In Shakespeare's Sonnet 139, the speaker begins by expressing his unwillingness to justify his lover's wounding him. He requests that she not look at others in his presence, as it pierces through his heart to see. Instead, he wants her to tell him the truth, to "wound me not with thine eye but with thy tongue." He asks her to tell him the truth, that she loves others, but act as if she loves him. When she's around him, he requests, she should only have eyes for him. He attempts to convey just how pained he is by her behavior.
The speaker then gives his love a way out by making excuses for her obvious behavior: "Let me excuse thee." It makes him feel better to lie to himself and say that she only looks at others because she knows it will hurt them instead of him. He justifies that since she knows her glances have the power to inflict injury, and she does not wish to harm him, her choice is to turn those looks on his foes. In that way, they will receive the harm and the speaker will be shielded.

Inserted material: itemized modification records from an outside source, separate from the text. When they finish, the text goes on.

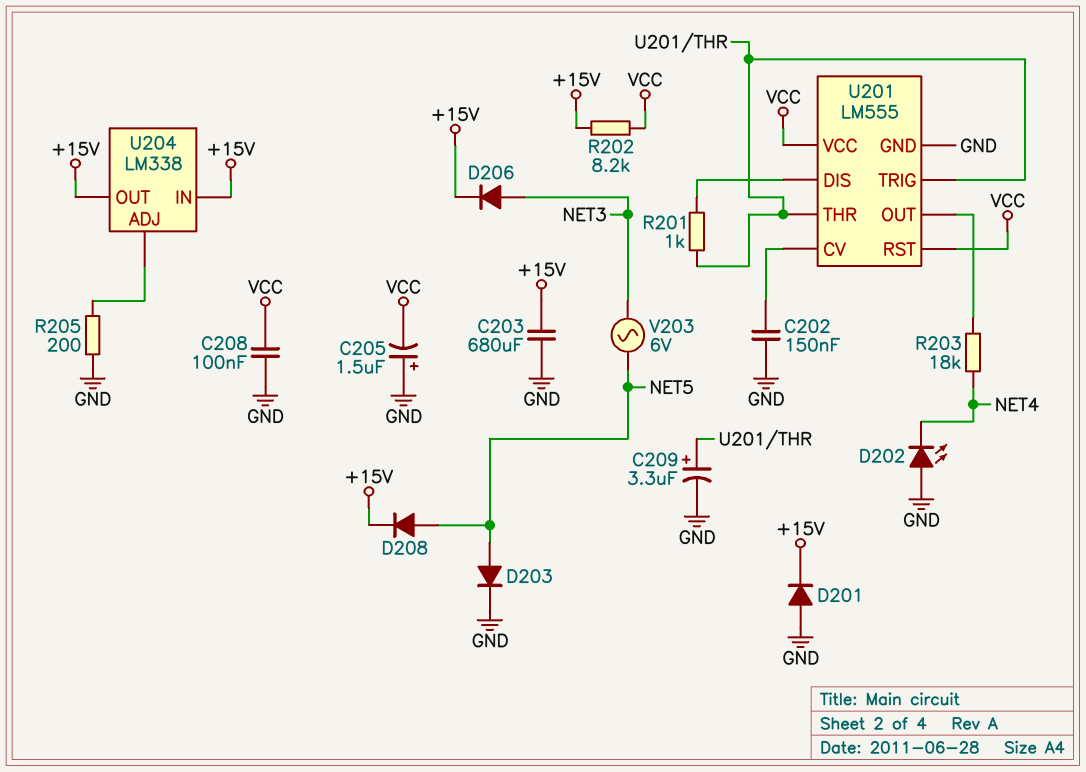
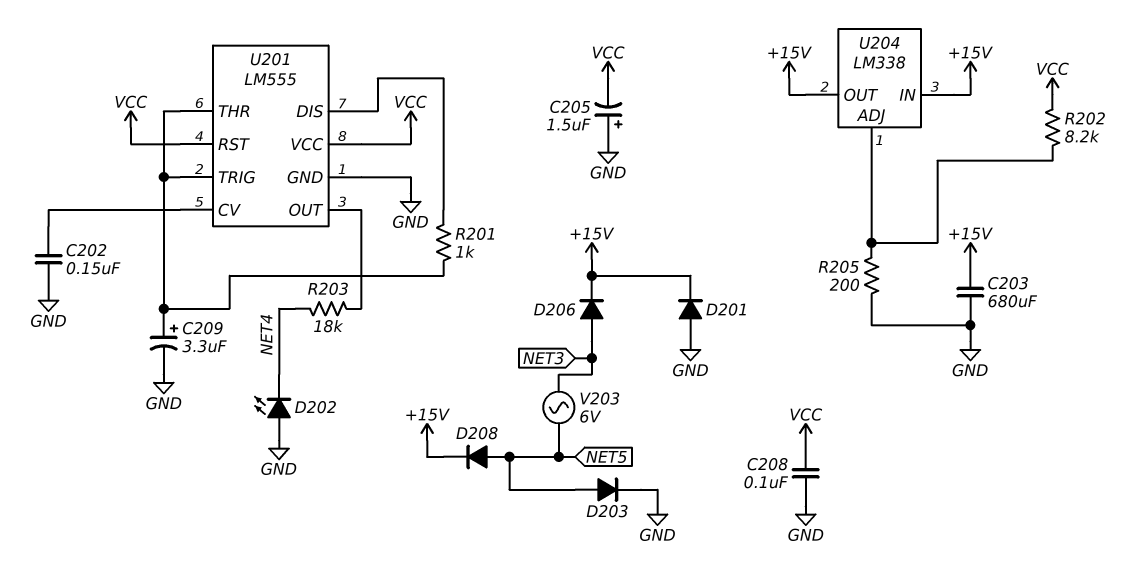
R202: 8.2k (+15V, VCC) -> 8.2k (U204/ADJ, VCC)

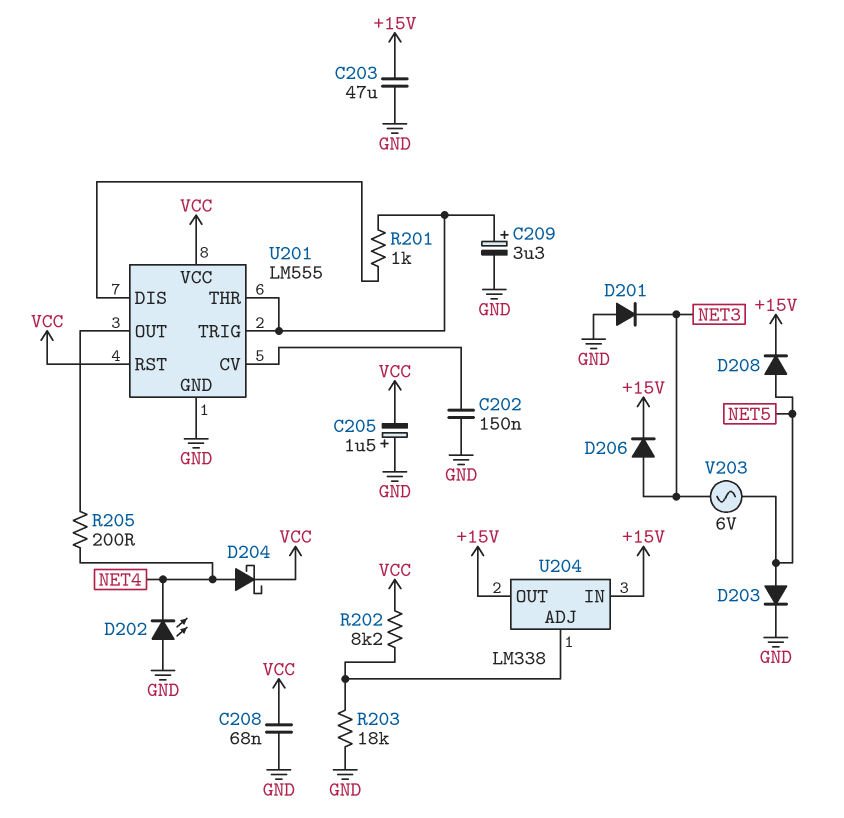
C203: 680uF (+15V, GND) -> 47uF (+15V, GND)
C208: 100nF (GND, VCC) -> 68nF (GND, VCC)
D201: diode (A GND, K +15V) -> diode (A GND, K NET3)
D204: none -> schottky (A NET4, K VCC)
R203: 18k (NET4, U201/OUT) -> 18k (GND, U204/ADJ)
R205: 200 (GND, U204/ADJ) -> 200 (NET4, U201/OUT)

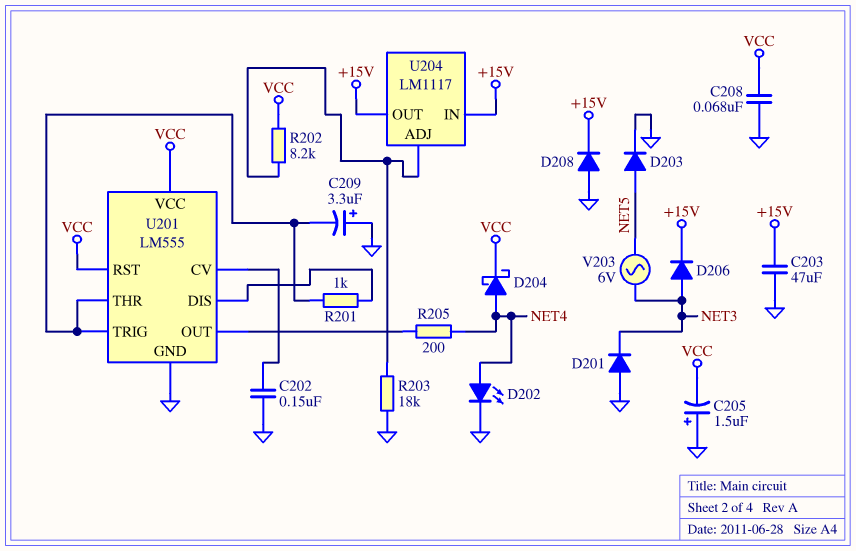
C209: 3.3uF (plus U201/THR, minus GND) -> 3.3uF (plus GND, minus U201/THR)
D202: LED (A GND, K NET4) -> LED (A NET4, K GND)
D208: diode (A NET5, K +15V) -> diode (A GND, K +15V)
U204: LM338 -> LM1117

His relief is short-lived, as the speaker has second thoughts and asks his love to not glance at others after all. He begs her to turn her eyes back to him, even though they are painful. He states that since he is "near slain," she should just turn her attention to him and "rid my pain" since he will have to face the truth in her eyes if she looks at him. These last lines reflect the speaker's admission that he can no longer make excuses. Her blatant disregard for his feelings is destroying him, so he pleads with her to just end his pain with truth. He can no longer watch from afar as she is disloyal to him.